The 2011 season began with fourth- and ninth-place finishes at St. Petersburg and Barber; however the next race, at Long Beach, was not as successful: she started 18th and finished 20th. At the next race, the São Paulo Indy 300, an accident between her and Hélio Castroneves put her nine laps down, after the race was postponed to the next morning due to severe rain conditions. She started 13th and finished 20th, nine laps down, but recorded the fastest lap of the race.

She received second degree burns on her right hand and superficial burns on her left hand in a crash during practice for the 2011 Indianapolis 500 on 19 May. The crash, which sent her car sailing into the catch fence before flipping and landing on its left tires, was caused by a mechanical failure in the left rear of her No. 78 Dallara-Honda.
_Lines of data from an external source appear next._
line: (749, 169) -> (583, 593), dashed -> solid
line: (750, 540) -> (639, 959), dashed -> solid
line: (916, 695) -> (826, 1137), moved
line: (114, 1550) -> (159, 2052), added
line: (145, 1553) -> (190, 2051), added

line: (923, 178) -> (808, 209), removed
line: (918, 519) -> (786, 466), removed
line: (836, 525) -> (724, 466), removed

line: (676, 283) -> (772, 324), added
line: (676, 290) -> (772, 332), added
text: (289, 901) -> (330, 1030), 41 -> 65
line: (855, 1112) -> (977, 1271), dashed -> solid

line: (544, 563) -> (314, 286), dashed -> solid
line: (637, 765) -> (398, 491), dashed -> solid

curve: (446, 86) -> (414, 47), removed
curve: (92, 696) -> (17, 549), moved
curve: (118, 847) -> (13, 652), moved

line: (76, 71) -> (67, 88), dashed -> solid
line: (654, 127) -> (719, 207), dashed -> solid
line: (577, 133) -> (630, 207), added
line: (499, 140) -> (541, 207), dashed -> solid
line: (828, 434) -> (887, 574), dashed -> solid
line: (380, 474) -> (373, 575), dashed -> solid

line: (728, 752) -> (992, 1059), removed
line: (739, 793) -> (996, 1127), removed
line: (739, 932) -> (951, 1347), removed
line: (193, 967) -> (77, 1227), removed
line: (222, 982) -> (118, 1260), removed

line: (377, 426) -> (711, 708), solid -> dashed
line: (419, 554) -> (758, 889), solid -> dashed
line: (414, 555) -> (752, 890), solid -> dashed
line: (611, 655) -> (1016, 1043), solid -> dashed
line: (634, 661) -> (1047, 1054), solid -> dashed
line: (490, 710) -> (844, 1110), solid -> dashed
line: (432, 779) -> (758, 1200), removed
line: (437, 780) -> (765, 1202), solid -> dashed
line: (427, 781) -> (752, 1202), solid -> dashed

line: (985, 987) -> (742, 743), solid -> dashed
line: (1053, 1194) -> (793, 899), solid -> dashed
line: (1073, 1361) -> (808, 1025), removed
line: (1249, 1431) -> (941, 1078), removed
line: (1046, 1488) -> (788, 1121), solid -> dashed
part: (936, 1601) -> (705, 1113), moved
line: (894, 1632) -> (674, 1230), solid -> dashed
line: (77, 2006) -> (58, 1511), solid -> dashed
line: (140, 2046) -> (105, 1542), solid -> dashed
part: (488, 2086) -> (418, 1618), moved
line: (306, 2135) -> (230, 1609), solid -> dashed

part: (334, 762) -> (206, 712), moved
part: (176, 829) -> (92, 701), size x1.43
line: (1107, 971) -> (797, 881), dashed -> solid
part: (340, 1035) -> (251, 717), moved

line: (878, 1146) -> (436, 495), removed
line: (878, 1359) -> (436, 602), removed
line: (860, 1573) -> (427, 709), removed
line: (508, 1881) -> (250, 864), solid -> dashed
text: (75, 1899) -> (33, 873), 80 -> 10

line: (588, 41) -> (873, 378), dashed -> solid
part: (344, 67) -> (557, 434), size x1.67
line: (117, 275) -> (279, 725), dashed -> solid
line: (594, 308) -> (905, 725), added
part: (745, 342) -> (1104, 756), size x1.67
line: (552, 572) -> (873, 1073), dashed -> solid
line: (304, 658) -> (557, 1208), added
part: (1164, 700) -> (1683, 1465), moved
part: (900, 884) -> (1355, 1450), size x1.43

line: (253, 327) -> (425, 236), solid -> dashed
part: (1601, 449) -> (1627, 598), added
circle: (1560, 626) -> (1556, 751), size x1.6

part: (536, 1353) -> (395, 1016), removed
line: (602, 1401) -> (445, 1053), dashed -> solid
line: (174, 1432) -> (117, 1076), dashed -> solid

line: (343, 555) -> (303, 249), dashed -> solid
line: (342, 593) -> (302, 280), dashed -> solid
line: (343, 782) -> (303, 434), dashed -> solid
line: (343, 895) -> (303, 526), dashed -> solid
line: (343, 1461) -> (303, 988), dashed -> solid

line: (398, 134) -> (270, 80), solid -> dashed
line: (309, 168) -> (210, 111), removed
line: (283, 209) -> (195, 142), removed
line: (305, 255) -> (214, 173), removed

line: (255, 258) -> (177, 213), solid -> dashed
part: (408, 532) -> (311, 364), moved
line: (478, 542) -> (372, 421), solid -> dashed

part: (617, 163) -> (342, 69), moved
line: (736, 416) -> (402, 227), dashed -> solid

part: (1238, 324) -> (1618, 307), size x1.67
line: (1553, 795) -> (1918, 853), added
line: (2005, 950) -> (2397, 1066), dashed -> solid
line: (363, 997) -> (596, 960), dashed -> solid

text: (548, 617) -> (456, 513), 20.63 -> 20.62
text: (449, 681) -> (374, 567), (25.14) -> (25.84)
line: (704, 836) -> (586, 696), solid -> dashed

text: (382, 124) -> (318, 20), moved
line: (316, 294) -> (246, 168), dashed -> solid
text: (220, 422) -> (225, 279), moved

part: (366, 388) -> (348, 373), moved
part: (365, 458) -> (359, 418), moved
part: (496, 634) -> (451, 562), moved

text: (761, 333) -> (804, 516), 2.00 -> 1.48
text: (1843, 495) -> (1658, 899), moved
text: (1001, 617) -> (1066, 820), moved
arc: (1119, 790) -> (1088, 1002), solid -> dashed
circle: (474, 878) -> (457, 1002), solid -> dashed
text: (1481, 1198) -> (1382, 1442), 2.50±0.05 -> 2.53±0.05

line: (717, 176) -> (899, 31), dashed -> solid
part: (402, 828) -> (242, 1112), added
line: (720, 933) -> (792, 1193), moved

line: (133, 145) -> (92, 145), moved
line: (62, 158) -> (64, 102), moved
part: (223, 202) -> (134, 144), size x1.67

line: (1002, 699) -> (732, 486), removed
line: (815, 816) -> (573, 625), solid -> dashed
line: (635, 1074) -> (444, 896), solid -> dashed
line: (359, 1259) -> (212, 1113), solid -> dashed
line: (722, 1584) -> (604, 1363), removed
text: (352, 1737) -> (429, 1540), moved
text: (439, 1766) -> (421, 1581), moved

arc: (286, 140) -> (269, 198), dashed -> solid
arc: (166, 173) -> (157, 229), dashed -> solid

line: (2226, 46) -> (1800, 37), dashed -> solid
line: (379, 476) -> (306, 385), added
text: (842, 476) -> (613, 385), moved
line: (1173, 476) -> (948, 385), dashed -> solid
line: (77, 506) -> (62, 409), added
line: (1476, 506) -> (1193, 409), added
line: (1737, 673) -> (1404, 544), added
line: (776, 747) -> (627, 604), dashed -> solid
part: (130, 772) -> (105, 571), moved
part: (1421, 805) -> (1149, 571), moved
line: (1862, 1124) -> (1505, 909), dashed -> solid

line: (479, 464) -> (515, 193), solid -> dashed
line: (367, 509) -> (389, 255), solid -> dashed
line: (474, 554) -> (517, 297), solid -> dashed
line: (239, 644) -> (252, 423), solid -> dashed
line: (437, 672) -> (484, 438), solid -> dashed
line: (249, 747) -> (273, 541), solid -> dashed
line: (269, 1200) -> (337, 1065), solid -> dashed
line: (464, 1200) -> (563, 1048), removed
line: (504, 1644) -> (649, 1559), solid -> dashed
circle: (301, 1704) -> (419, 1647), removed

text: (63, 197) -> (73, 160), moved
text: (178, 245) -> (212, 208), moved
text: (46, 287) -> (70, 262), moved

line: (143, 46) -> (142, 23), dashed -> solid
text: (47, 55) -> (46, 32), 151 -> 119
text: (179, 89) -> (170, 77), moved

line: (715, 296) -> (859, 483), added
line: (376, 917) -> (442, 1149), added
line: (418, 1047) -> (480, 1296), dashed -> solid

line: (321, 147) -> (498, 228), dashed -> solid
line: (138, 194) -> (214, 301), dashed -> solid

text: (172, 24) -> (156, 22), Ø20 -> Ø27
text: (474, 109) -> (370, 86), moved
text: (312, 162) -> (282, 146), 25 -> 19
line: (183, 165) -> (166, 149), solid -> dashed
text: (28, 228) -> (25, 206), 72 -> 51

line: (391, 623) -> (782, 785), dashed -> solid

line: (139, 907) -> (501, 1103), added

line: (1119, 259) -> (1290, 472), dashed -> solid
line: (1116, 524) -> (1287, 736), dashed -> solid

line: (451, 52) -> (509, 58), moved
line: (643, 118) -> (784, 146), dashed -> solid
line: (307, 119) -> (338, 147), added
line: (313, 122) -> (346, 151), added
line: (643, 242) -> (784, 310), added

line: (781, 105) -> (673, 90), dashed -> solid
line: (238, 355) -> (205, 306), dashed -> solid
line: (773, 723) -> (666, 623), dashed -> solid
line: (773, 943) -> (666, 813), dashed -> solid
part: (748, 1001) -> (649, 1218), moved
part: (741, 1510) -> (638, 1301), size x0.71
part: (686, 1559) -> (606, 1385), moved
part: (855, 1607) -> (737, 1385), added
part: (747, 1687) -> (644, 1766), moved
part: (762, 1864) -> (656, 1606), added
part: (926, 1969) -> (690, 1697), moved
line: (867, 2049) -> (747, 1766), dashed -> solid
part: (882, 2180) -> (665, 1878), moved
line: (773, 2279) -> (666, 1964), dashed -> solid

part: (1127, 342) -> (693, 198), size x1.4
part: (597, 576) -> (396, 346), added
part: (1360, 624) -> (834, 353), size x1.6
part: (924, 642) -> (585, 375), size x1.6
On 21 May, using her backup car, she qualified 24th for the race with a four-lap average of 224.392 mph.

After a crash at the Milwaukee Mile during qualifying, de Silvestro was cleared to drive in the race, but withdrew after experiencing dizziness and impaired vision. At the next race, in Iowa, she was not cleared to compete, due to continuing dizziness.

De Silvestro missed round 13 of the season at Sonoma, after being refused entry to the United States. De Silvestro said she did not know why she was turned away. She finished 20th overall in the 2011 series standings.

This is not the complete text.